Zum Achtzigsten durfte sie ihre Angst, 14-jährige Mädchen würden mit dem neuen Selbstbestimmungsgesetz nun je nach Laune beim Shopping regelmässig nebenbei auch noch schnell ihr Geschlecht ändern, nun noch mal flächendeckend ausformulieren: "Frauen müssen dünn sein, perfekt, Botox spritzen usw. Immer ist unser Körper falsch und muss verändert werden oder geleugnet. Da ist es ja nur noch ein Schritt zu dieser fanatischen Trans-Propaganda. Man sagt diesen jungen Frauen: Ach, du fühlst dich nicht wohl als Frau? Klarer Fall, dann bist du ein Mann."

Ich bin keine Expertin, aber wenn man "Fanatische Trans-Propaganda" als legitimen Diskursbeitrag deklariert und vor einer "Trans-Welle" warnt, muss man sich auch nicht wundern, wenn man im Spätherbst seiner Karriere plötzlich auf einer Stufe mit Beatrix von Storch einsortiert wird. Von Storch spricht – neben ihrer Version des Kampfes gegen den Klimawandel: Die Sonne verklagen – im Zusammenhang mit dem Selbstbestimmungsgesetz gerne von "Gender-Gaga" oder davon, dass ein Fisch kein Fahrrad sei.
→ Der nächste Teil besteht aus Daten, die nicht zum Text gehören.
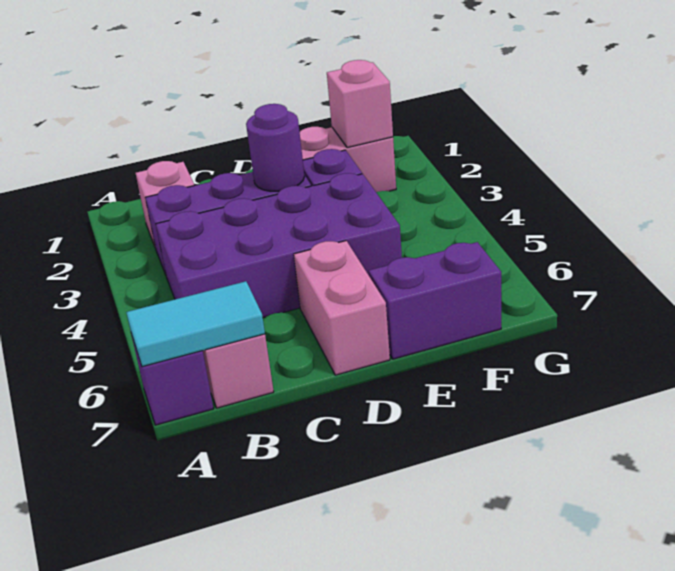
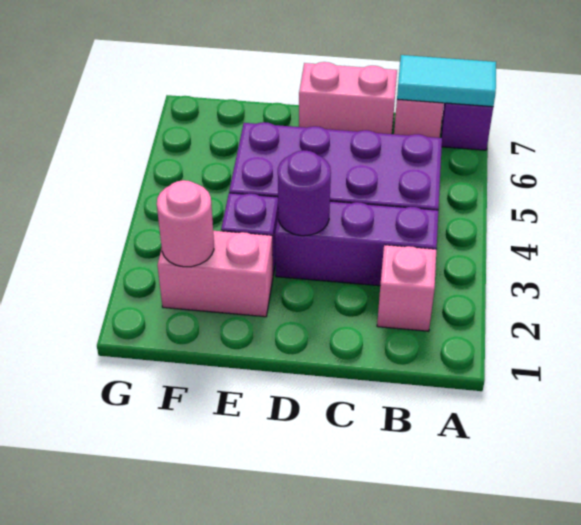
pink brick D6:D7 level 1 -> pink brick C7:D7 level 1
purple brick E7:F7 level 1 -> none
pink brick F2 level 2 -> pink round brick F2 level 2

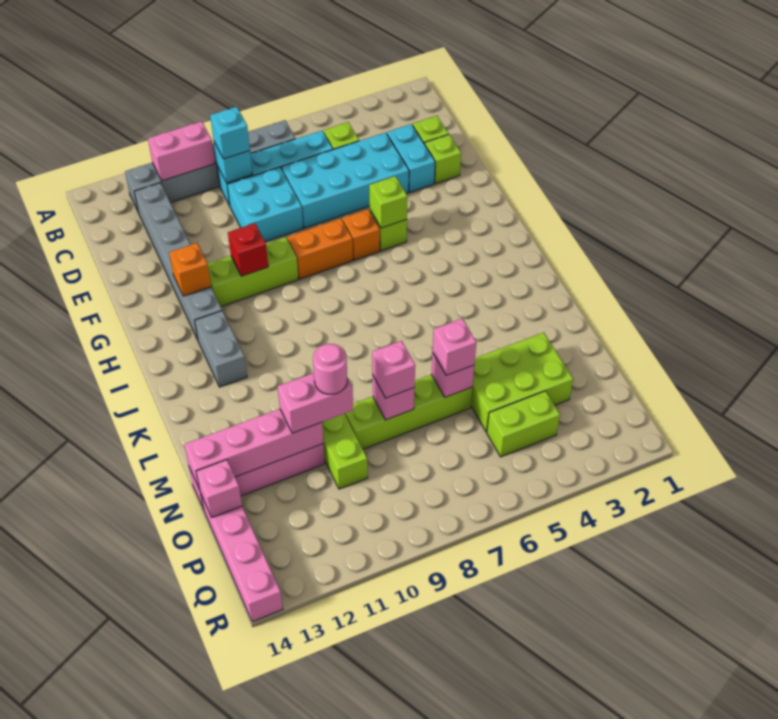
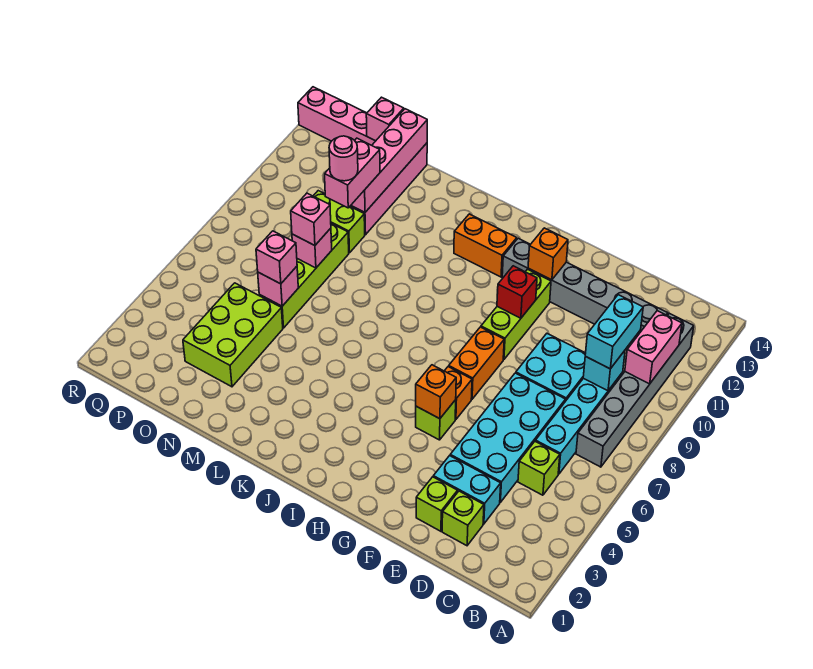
cyan brick C9 level 3 -> cyan brick C9:C10 level 3
lime brick G5 level 2 -> orange brick G5 level 2
grey brick I12:J12 level 1 -> orange brick I12:J12 level 1
lime brick P4:P5 level 1 -> none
In einer der absurdesten und niederträchtigsten Reden, die der ehrwürdige Bundestag in den letzten 50 Jahren ertragen musste, echauffierte sich von Storch Ende Februar vor allem gegen die Grünen-Abgeordnete Tessa Ganserer, die zwar privat machen dürfe, was sie wolle (wie nett), es aber "schlicht rechtswidrig" sei, wenn "der Kollege Ganserer" aufgrund der Frauenquote ein Bundestagsmandat bekleiden dürfe. Hauptquelle ihrer Rede übrigens, da schliesst sich der Kreis, war damals ein Artikel in der – jetzt raten Sie mal – genau: "Emma". Das alles, da sind wir uns sicher einig, in nur einer Woche. Da kann man schon mal respektvoll "Happy Birthday" wünschen. In diesem Sinne: Happy Birthday, Alice Schwarzer!